Wholesale Directories & Trade Shows

Wholesale directories (like ThomasNet, Worldwide Brands, and SaleHoo) list verified suppliers and serve as research tools for finding new sources. They are not suppliers themselves but rather databases you can search to discover options. Trade shows (like ASD Market Week, the National Restaurant Association Show, or industry-specific events) offer face-to-face meetings with suppliers, product demonstrations, and networking opportunities. Trade shows are particularly valuable for evaluating product quality firsthand and building personal relationships with sales representatives who can offer better terms.

How to Find Legitimate Wholesale Suppliers

Finding the right wholesale suppliers is the single most important step in building a profitable retail business. A good supplier provides consistent product quality, reliable delivery, competitive pricing, and proper documentation. A bad one can deliver counterfeit goods, disappear with your payment, or provide invoices that get you banned from selling platforms. The wholesale landscape has its share of scammers, so developing a systematic approach to supplier discovery and verification is essential.
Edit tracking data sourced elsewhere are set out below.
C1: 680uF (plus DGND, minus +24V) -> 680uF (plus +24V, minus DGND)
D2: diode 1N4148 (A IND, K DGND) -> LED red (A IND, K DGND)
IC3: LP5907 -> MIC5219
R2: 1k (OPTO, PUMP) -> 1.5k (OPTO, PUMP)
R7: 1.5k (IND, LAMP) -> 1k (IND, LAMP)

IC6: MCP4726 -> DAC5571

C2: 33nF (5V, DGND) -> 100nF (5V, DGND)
Start your search by going directly to the brands you want to carry. Visit their official websites and look for "Become a Dealer," "Authorized Retailers," or "Wholesale Inquiries" pages. Most established brands maintain lists of their authorized distributors and will either sell to you directly or connect you with a distributor in your region. This brand-first approach ensures you are working within authorized supply chains from the beginning, which protects you from counterfeits and gives you documentation that is accepted by selling platforms.

Industry trade shows are another powerful discovery channel. Events like ASD Market Week (general merchandise), the National Restaurant Association Show (food service), Cosmoprof (beauty), and NY NOW (home and gift) bring thousands of suppliers together in one location. Walking the show floor lets you evaluate products, meet sales teams, negotiate terms, and collect catalogs — all in a few days. Many suppliers offer show-special pricing or waive minimum order requirements for new accounts opened at trade shows.

Online B2B marketplaces have become the fastest way to discover and vet wholesale sources. Platforms like Catalist aggregate thousands of brands onto a single platform with transparent pricing, verified supplier information, and built-in ordering infrastructure. The advantage of marketplaces over cold-calling distributors is that the platform handles supplier verification, payment processing, and documentation — reducing the risk and friction of building new supplier relationships from scratch.

Red Flags: How to Spot Illegitimate Suppliers

The demand for wholesale products has created a thriving scam industry. Protect yourself by watching for these warning signs that a supplier may not be legitimate.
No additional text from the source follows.